Sure, GM would vault ahead of archrival Toyota by acquiring Chrysler's 11 percent share of the U.S. car market, giving GM one-third of American auto sales for the first time since the SUV was king of the road. But that's a rapidly diminishing asset. At this time in 1999, Chrysler had nearly 16 percent of the American auto market.

And then there are Chrysler's minivans. It's true, Chrysler makes a fine minivan, something GM could never manage so it finally gave up and pulled out of the mom-mobile business last year. But for good reason. The minivan market has declined 19 percent this year, continuing a long slide south. What's more, Toyota and Honda have been making inroads with their splendid minivans for years, causing Chrysler to cede its once-near monopoly on those kid haulers.

Finally, there is the Jeep brand, which is considered Chrysler's most valuable asset. The fact that an SUV brand would be your most precious possession speaks volumes about how far Chrysler has fallen. But even if you accept that Jeep still has value - which I do - it clearly is in for a rough ride for the foreseeable future. After all, how do you make a Jeep green, other than with a good coat of paint? Perhaps that's one reason why Jeep sales are off by 30 percent this year.

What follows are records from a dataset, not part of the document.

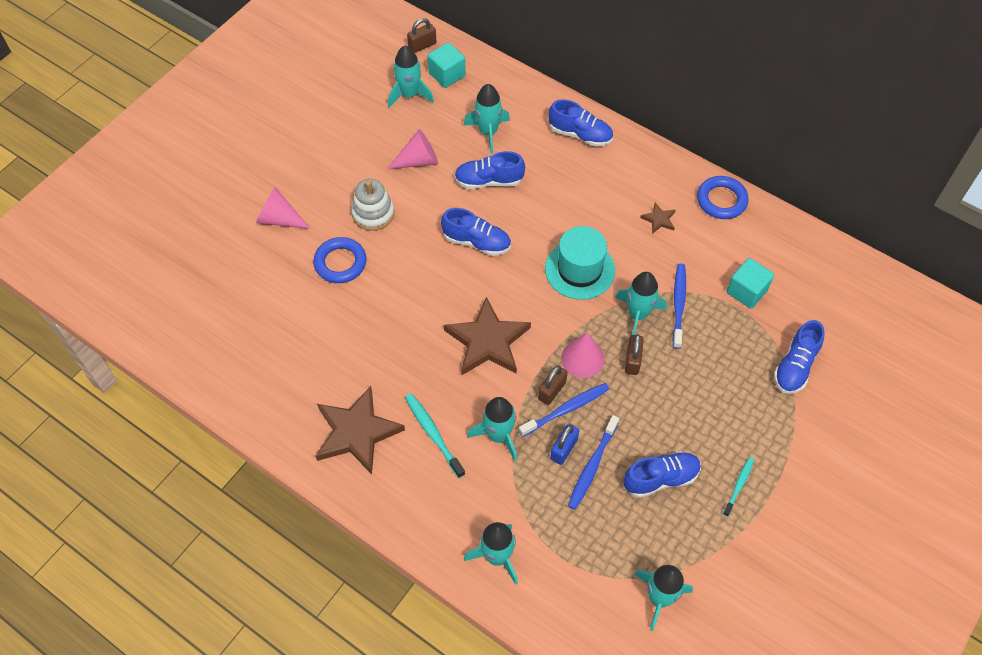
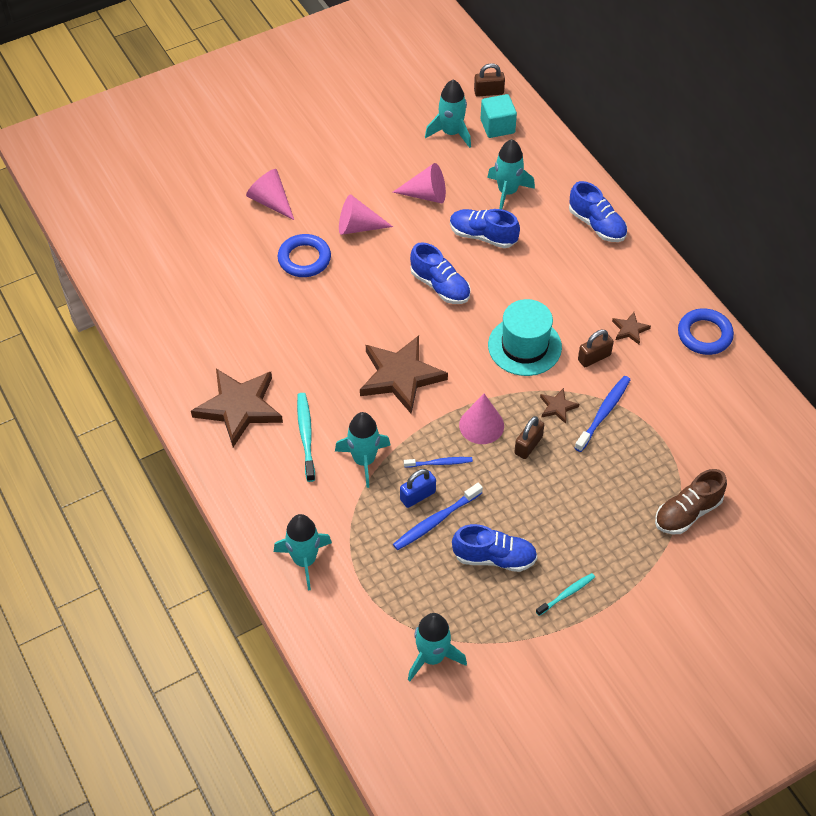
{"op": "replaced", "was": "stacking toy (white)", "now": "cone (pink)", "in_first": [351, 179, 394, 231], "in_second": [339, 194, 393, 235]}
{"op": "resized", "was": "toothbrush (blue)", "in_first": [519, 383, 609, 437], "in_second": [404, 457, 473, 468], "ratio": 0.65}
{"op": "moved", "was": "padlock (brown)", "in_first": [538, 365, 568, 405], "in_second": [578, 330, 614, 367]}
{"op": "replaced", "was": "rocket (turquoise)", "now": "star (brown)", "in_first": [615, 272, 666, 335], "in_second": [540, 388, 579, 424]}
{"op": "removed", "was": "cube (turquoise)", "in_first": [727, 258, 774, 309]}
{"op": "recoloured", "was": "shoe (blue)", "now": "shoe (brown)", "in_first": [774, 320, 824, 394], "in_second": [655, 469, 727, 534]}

Perhaps what GM is really after is the $11.1 billion in cash Chrysler says it has socked away. Maybe Chrysler's owner, Cerberus Capital Management, might even kick in a few billion more for GM to take its Chrysler wreck off its hands. Cerberus, a private equity fund that seemed to have a golden touch for turnarounds, has met its match in Motown and appears desperate for an exit strategy.

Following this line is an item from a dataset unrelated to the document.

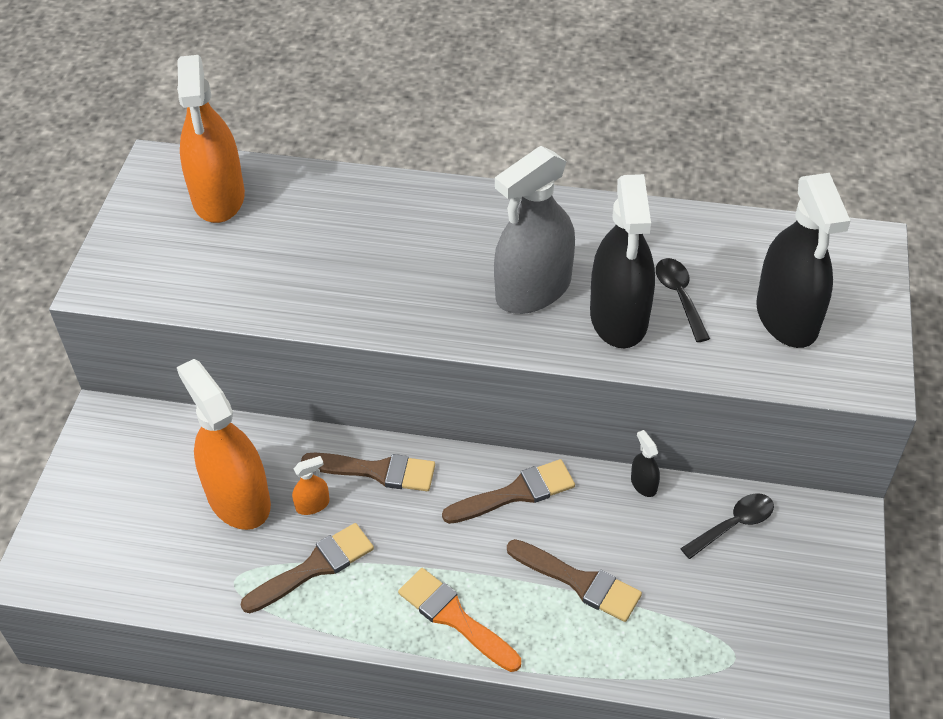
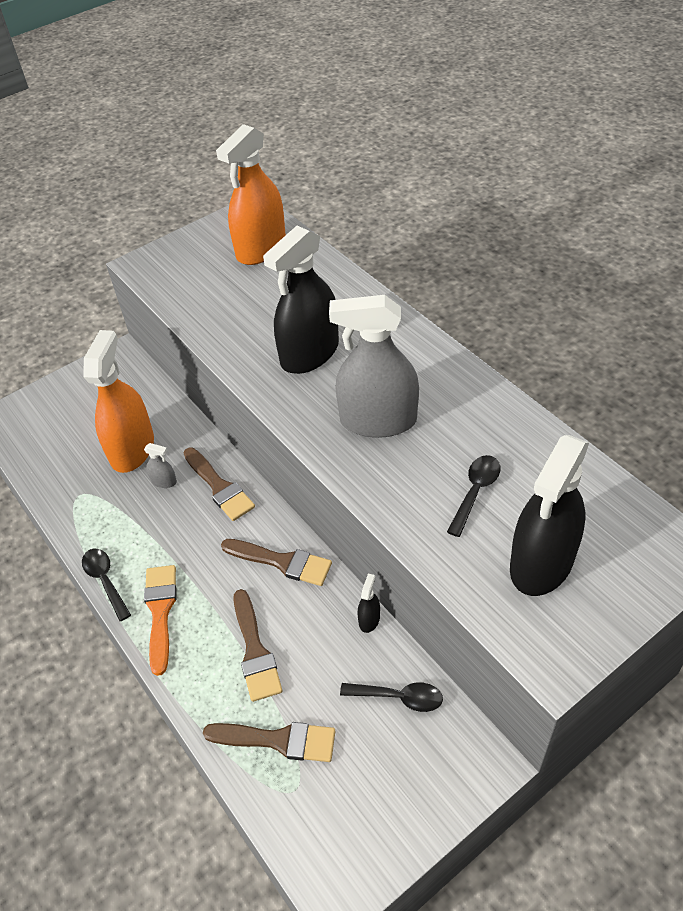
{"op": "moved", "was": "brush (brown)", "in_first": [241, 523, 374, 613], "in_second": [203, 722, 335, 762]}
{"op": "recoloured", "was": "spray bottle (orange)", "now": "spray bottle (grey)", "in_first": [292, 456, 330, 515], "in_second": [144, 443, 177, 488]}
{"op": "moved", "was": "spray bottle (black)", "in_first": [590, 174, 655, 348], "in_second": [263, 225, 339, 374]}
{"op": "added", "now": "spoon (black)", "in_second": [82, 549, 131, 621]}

All that cash could give GM just what it needs to make it through to 2010. But it would come at a very steep cost for Detroit and the upper Midwest. Tens of thousands of workers would be cashiered as GM shut down all the duplicate factories, engineering and back office operations. For example, each company has sprawling technical centers in suburban Detroit that employ thousands of engineers, scientists and car designers. One of those tech centers, most likely Chrysler's, would probably close.

But after a short-term cash infusion and momentary market-share boost, what would GM be left with? A mess of a merger that would make the failed DaimlerChrysler alliance look like a marriage made in heaven.

And GM should know this by now. GM seriously explored acquiring Chrysler last year before Cerberus paid $7.4 billion to take America's No. 3 automaker off Daimler's hands. Back then, GM concluded Chrysler wasn't a good fit. Things have only gotten worse for both companies since then. So what makes this work now?

Before GM opened talks with Chrysler a month ago, it reportedly first approached Ford Motor Co. with this mega-merger idea. After some high-level preliminary discussions, Ford Executive Chairman Bill Ford Jr. and CEO Alan Mulally politely declined. Cerberus, though, seems only too happy to discuss unloading its Motown mistake. But GM, which has been selling cars for 100 years now, should recognize a lemon when it sees one. This is one deal that shouldn't get done.